Antje Schrupp im Netz

Warum Frauen gut einparken und Männer gut zuhören können

Die Unterschiede zwischen Frauen und Männern sind derzeit wieder schwer in Mode. Unzählige Bücher und Theorien klären uns darüber auf, dass die Geschlechter sich einfach nicht verstehen können. Die einen sind eben vom Mars und die anderen von der Venus. Das war schon in der Steinzeit so. Oder etwa nicht?

Sie wissen schon: Der Jäger mit dem Tunnelblick, immer fest das Ziel im Visier. Die Hüterin der Brut mit dem Panoramablick, die jede Gefahr wittert. Auch die Gene sind natürlich Schuld, man denke nur an das kleine verkümmerte Ypsilon. Und dann erst die verschiedenen Funktionsweisen weiblicher und männlicher Gehirne! Kurz und gut: Frauen und Männer sind grundlegend verschieden, das ist weltgeschichtlich, biologisch und evolutionsmäßig erwiesen.

Offenbar macht es gar nichts, dass all diese so genannten Beweise in Wahrheit alte Hüte sind. Herausgekramt aus der Mottenkiste des Patriarchats, wo man sie in den siebziger Jahren ganz tief unten verstaut hatte. Sie erinnern sich: Damals wurde alles aus der Sozialisation erklärt. Männer und Frauen sind eigentlich gleich, hieß es, sie werden nur durch Erziehung und Druck in ihre unterschiedlichen Rollen hineingepresst.
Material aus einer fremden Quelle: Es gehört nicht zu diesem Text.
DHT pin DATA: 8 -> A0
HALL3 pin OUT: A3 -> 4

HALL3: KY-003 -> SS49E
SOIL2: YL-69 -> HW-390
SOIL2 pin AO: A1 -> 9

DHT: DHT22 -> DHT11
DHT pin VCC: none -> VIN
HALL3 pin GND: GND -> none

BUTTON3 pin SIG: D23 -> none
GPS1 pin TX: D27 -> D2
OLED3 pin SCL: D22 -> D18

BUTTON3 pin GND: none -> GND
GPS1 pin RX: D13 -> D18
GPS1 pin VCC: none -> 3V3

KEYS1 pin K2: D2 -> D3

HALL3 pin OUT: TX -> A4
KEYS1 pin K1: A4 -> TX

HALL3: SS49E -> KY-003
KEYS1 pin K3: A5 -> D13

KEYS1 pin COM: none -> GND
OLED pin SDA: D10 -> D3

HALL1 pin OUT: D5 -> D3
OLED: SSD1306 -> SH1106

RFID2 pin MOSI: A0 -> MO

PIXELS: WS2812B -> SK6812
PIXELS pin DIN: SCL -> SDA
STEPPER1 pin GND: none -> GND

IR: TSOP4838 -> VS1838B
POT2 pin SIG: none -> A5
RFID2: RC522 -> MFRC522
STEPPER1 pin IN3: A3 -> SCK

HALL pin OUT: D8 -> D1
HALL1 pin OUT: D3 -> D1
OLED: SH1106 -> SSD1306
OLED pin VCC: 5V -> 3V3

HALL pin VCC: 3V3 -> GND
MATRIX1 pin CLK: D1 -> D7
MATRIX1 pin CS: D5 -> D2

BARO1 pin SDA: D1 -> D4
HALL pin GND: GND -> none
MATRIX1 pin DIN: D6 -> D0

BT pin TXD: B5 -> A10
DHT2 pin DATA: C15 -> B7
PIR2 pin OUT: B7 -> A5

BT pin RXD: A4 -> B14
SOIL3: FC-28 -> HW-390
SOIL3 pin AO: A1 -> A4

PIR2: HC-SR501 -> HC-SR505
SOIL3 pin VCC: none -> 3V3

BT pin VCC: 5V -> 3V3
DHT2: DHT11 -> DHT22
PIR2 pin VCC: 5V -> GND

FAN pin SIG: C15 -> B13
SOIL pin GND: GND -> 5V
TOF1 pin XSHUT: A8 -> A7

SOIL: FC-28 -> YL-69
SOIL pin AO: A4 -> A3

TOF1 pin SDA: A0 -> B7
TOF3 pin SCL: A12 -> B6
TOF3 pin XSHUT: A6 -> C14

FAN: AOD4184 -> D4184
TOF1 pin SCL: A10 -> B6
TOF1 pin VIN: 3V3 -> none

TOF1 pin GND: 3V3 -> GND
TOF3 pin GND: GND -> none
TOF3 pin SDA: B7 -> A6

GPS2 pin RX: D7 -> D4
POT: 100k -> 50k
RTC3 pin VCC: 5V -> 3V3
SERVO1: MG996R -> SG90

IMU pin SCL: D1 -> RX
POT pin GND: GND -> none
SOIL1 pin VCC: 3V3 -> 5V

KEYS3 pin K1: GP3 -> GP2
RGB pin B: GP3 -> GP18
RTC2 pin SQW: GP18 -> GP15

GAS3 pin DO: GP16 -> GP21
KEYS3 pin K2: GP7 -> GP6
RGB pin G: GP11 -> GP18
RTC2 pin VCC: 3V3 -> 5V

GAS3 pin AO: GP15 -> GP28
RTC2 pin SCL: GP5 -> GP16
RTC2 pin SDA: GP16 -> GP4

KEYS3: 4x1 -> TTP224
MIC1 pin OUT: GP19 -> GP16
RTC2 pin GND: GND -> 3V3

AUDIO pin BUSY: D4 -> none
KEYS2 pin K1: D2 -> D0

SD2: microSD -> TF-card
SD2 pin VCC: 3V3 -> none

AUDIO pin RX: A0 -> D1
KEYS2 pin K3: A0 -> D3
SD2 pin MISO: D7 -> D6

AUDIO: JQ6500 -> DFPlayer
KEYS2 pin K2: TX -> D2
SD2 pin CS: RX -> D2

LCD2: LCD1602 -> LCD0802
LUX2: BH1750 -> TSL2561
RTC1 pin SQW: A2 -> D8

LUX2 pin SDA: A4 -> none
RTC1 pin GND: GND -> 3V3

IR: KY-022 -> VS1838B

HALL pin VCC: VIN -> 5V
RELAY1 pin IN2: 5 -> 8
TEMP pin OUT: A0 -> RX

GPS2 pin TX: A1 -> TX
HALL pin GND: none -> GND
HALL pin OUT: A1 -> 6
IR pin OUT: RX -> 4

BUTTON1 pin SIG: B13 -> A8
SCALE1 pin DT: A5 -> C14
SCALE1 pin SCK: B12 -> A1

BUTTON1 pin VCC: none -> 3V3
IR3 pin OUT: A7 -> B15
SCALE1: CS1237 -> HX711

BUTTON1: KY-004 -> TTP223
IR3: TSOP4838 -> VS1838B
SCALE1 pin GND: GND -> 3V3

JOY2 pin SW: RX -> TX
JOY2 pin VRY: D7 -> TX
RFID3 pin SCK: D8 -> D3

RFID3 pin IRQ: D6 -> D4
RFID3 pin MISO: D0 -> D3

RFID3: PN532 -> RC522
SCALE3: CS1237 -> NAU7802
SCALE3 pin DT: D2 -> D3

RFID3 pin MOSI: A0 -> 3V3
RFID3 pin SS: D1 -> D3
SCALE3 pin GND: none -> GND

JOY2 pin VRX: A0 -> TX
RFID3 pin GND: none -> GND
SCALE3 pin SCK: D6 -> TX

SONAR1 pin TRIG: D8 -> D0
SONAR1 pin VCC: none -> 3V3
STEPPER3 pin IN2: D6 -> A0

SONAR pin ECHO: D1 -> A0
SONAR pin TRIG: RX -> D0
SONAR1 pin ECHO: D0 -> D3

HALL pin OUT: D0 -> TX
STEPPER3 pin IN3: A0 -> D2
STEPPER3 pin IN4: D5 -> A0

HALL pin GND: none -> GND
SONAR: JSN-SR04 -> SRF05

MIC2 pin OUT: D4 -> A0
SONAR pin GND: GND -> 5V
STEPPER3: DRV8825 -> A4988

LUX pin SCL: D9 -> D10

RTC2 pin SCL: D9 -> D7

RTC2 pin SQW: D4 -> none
Ideal, so glaubte man, sei eine Gesellschaft, in der es keine Frauen und Männer mehr gibt, sondern nur noch Neutren, die alles dürfen und alles können und alles machen.

Wenn heute dagegen die alten Grusligkeiten des Biologismus wieder fröhliche Urständ feiern, dann auch deshalb, weil dieses Gleichheitsmodell grandios versagt hat. Alle Gleichstellungs- und Erziehungsmaßnahmen haben schließlich nichts daran geändert, dass Frauen und Männer im wirklichen Leben nach wie vor unterschiedlich sind. Nur eines hat sich geändert: Die Frauen lassen nicht mehr zu, in der Hierarchie ganz unten eingestuft zu werden. Sie wollen mitreden, und sie reden mit. Deshalb kommen die aktuellen Unterschieds-Ratgeber auch in pseudo-feministischem Gewand daher: Natürlich sollen die biologischen Unterschiede der Geschlechter keine Hierarchien und Herrschaftsverhältnisse mehr begründen, sondern den Kontakt von Frauen und Männern »auf gleicher Augenhöhe« ermöglichen. Yin und Yang in Einklang bringen, sodass sie sich gegenseitig ergänzen. Idealerweise erkennen die Frauen auch ein paar ihrer »männlichen« Eigenschaften und die Männer auch ein paar ihrer »weiblichen«. Hört sich schön an. Ist aber trotzdem falsch.

Denn eines lassen beide Modelle vollkommen außer Acht: Dass letztlich wir selbst es sind, die entscheiden, was wir tun. Männer können zuhören. Aber manchmal tun sie es nicht. Frauen können mit Computern umgehen. Aber oft haben sie keine Lust, stundenlang vor dem Bildschirm zu hocken. Männer können auch Windeln wechseln. Aber viele drücken sich. Frauen können Politikerinnen werden. Aber nur wenige wollen das. Und das liegt weder an der Steinzeit oder an rechten und linken Gehirnhälften, noch ausschließlich an der Erziehung und Sozialisation. Sondern es ist vor allem die jeweilige Entscheidung der betreffenden Person. Sie könnte sich auch anders entscheiden. Wir sind nämlich weder vom Mars, noch von der Venus, sondern wir leben auf der Erde. Gemeinsam.

Der Unterschied der Geschlechter ist eine Tatsache. Wie dieser Unterschied aber konkret aussieht, das ist nicht festgelegt – ein Blick auf die verschiedenen Erdenkulturen und Zeitalter zeigt das. Männer und Frauen gibt es überall und gab es immer. Aber welche Rollen sie haben, das kann ganz schön variieren. Denn nicht die Steinzeit und auch nicht die Gene legen fest, was männlich und was weiblich ist, sondern wir selber sind das. Indem wir – als Frauen und als Männer – sind, wie wir sind: Heute so und morgen vielleicht schon ganz anders.